A message to our leaders: Don’t blow the dog whistle this election

Australia’s leaders must not play dog whistle politics in response to yesterday’s announcement that the Manus Island detention centre will be closed by the Papua New Guinea Government. 

Director of the Edmund Rice Centre, Phil Glendenning, has called on Prime Minister Malcolm Turnbull and Opposition Leader Bill Shorten to avoid a political race to the bottom on the issue during the campaign.

"Events over recent days remind me of the political environment prior to the 2001 Federal election which was dominated by fear mongering about asylum seekers and refugees,” Mr Glendenning said.

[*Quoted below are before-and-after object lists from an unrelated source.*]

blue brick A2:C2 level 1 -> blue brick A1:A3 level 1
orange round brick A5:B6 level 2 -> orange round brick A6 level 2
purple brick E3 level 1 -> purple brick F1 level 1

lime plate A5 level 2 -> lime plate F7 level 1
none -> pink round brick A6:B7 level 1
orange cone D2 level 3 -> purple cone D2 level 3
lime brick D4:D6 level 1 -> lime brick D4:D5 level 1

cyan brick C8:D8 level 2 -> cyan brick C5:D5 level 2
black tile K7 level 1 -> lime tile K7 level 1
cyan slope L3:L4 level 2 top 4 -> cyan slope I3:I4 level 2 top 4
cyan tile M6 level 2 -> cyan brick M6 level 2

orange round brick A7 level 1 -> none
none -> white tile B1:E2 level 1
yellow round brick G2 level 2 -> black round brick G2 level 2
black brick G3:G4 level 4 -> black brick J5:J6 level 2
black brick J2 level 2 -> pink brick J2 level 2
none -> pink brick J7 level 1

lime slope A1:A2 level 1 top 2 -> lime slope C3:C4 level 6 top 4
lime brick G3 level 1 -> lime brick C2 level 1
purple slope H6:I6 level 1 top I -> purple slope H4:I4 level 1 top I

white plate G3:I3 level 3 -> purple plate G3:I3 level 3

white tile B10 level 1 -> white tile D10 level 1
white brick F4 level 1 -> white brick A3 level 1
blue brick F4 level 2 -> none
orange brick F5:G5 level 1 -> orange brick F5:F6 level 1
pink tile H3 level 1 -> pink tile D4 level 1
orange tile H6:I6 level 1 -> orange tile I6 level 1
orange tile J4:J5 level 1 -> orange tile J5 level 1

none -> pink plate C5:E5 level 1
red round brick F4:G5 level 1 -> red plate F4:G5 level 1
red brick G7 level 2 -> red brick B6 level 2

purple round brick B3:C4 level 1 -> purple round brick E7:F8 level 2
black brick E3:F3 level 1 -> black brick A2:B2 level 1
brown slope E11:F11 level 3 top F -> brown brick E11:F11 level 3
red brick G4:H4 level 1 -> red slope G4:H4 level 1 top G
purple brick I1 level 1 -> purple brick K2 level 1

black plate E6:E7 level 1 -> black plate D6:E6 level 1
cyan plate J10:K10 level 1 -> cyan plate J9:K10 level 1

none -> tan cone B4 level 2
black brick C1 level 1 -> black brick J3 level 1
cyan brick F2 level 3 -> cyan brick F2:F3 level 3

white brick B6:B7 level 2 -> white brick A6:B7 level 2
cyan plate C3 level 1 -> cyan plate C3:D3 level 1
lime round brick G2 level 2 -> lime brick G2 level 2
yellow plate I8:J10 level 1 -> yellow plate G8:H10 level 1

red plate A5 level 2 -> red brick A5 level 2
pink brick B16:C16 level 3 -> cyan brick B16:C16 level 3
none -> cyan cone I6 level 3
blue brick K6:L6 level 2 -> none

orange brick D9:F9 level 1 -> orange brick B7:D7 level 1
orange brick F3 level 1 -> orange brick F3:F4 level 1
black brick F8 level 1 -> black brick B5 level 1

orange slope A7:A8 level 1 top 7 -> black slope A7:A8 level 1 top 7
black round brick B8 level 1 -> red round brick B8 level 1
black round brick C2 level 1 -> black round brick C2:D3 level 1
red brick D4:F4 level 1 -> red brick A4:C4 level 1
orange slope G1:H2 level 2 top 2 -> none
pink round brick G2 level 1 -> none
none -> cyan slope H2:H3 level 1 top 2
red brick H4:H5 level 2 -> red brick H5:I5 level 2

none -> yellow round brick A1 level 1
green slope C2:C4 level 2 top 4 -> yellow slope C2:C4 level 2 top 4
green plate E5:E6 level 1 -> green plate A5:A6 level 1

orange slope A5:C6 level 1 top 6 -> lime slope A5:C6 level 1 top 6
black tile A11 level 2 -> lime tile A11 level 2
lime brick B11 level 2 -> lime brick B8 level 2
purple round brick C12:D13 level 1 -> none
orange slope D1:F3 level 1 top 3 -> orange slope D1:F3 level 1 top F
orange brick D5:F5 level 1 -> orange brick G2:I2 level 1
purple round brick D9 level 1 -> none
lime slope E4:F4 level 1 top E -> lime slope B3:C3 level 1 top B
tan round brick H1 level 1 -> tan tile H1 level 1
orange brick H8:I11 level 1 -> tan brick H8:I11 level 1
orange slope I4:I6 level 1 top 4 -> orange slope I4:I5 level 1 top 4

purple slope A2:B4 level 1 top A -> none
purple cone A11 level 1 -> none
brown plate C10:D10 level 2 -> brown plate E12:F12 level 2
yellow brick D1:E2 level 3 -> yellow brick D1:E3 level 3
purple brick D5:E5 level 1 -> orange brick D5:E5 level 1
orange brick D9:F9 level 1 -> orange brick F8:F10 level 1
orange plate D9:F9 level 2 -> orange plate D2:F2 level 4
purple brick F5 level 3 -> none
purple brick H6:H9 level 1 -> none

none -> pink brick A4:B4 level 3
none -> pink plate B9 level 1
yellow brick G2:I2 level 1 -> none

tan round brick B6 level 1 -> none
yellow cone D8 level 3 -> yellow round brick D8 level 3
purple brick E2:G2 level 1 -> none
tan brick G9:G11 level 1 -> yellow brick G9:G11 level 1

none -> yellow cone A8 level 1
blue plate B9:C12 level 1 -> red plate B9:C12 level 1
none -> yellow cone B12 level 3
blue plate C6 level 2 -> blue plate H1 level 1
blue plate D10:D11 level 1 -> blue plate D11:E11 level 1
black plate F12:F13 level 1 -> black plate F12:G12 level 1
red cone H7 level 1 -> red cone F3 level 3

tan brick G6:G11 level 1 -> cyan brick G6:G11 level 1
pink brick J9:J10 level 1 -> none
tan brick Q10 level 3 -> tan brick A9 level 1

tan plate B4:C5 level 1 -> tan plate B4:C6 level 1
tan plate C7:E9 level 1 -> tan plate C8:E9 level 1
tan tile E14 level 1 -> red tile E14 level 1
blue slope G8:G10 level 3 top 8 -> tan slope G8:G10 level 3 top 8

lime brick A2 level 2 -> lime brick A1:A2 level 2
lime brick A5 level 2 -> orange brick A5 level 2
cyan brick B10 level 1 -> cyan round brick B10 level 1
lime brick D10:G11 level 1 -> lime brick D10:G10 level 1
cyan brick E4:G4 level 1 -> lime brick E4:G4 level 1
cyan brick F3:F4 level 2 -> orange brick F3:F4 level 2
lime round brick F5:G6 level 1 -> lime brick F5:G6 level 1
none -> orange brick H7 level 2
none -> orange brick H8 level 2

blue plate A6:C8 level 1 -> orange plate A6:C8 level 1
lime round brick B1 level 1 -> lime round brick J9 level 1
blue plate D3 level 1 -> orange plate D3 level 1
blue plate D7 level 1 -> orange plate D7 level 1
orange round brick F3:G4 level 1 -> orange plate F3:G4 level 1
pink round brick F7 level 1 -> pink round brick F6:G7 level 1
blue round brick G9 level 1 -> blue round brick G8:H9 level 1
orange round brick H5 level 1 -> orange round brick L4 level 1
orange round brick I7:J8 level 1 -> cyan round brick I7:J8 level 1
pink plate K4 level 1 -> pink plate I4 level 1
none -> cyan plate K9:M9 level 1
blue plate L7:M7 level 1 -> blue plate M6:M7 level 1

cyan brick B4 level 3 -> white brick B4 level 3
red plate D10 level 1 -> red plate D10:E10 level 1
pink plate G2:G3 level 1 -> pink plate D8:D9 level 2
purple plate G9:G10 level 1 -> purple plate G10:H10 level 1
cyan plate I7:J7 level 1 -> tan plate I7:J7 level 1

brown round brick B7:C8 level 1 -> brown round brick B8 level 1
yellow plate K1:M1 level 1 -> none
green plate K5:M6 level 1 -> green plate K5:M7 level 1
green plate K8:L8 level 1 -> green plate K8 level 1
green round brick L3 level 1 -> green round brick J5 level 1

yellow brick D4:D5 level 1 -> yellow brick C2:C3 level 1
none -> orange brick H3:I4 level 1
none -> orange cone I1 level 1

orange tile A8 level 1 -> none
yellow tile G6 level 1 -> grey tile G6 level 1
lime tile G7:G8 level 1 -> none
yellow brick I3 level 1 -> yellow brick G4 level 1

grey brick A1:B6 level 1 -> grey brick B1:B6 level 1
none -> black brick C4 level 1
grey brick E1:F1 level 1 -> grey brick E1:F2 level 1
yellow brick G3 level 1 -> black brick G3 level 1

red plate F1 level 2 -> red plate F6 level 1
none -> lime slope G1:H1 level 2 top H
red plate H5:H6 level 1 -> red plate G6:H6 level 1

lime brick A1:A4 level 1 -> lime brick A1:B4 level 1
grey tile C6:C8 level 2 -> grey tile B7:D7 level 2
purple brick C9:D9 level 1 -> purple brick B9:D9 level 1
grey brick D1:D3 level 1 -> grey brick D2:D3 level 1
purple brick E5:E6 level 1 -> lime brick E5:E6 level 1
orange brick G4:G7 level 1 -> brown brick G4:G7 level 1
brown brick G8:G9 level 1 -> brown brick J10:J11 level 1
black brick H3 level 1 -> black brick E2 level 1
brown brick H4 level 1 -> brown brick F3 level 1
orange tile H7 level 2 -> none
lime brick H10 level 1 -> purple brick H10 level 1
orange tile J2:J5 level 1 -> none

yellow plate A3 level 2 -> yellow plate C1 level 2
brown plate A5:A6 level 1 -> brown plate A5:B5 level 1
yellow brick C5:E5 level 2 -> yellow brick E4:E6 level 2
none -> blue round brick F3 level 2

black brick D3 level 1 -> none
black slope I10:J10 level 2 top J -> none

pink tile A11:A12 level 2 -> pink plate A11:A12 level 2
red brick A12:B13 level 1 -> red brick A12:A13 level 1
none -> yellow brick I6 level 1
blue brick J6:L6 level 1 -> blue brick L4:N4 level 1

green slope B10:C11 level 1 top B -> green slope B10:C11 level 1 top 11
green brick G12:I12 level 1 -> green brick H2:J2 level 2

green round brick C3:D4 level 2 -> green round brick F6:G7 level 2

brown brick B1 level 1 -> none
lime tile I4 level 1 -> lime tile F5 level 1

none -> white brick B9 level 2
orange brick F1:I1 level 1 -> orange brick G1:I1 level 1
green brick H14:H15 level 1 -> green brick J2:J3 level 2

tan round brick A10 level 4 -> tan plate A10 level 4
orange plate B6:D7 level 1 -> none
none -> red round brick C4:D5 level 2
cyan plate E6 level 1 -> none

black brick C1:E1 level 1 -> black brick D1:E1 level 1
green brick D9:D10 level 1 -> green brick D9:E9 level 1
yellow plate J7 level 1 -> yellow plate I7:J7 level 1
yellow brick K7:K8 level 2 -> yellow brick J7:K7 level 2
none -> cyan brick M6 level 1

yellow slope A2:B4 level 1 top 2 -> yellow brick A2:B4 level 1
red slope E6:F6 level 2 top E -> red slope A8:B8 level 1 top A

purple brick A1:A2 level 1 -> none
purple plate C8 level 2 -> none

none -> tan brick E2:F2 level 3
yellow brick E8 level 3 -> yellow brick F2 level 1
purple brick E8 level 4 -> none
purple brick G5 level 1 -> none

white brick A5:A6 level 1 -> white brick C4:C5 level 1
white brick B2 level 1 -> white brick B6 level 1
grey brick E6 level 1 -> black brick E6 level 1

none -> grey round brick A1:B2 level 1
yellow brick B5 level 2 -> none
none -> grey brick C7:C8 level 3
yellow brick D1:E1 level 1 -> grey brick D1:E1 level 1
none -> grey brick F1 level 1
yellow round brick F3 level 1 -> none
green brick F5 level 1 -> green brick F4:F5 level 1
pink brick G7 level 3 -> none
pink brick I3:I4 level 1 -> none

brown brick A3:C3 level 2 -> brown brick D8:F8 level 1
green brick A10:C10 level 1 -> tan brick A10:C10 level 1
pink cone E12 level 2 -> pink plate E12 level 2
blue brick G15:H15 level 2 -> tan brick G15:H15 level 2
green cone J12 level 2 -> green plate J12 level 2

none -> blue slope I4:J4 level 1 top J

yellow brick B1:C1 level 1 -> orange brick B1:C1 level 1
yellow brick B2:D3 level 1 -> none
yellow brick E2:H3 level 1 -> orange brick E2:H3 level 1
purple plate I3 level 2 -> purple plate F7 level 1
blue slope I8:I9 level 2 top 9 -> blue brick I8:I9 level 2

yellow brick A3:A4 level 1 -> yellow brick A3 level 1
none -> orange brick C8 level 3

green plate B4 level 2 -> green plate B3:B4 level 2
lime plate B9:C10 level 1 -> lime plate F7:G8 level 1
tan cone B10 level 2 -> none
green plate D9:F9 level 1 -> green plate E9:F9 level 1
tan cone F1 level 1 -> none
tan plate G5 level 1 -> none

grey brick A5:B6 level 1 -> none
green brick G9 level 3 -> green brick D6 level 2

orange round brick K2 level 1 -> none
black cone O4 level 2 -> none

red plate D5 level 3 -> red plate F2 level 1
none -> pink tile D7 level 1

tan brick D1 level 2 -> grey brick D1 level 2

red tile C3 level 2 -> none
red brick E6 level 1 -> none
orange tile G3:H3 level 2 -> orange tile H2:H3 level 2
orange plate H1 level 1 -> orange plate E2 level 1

“In that campaign, our politicians failed to appeal to the better angels of the Australian people’s nature, choosing to exploit people’s fears and emotions.

“If history repeats itself, the Government, beset with problems over tax policy, will try to pivot towards their perceived strength – border protection. Labor will seek to neutralise the issue and match the Government’s hardline stance.

“The 2016 election campaign must not become a case of ‘back to the future’.

“Malcolm Turnbull and Bill Shorten have a choice - they can work to improve public debate on race and immigration, or they can return to the politics of fear and divisive dog whistling.

“Immigration, race and refugees have been key issues in the past six election campaigns. Our country is better than that and it’s time this style of politics came to an end,” Mr Glendenning concluded.  

The Edmund Rice Centre has written to Mr Turnbull and Mr Shorten, inviting them to pledge that they will not blow the dog whistle during the campaign.

Candidates have also been invited and on Tuesday, Labor frontbencher and Member for Grayndler Anthony Albanese became the first Member of Parliament to sign the pledge.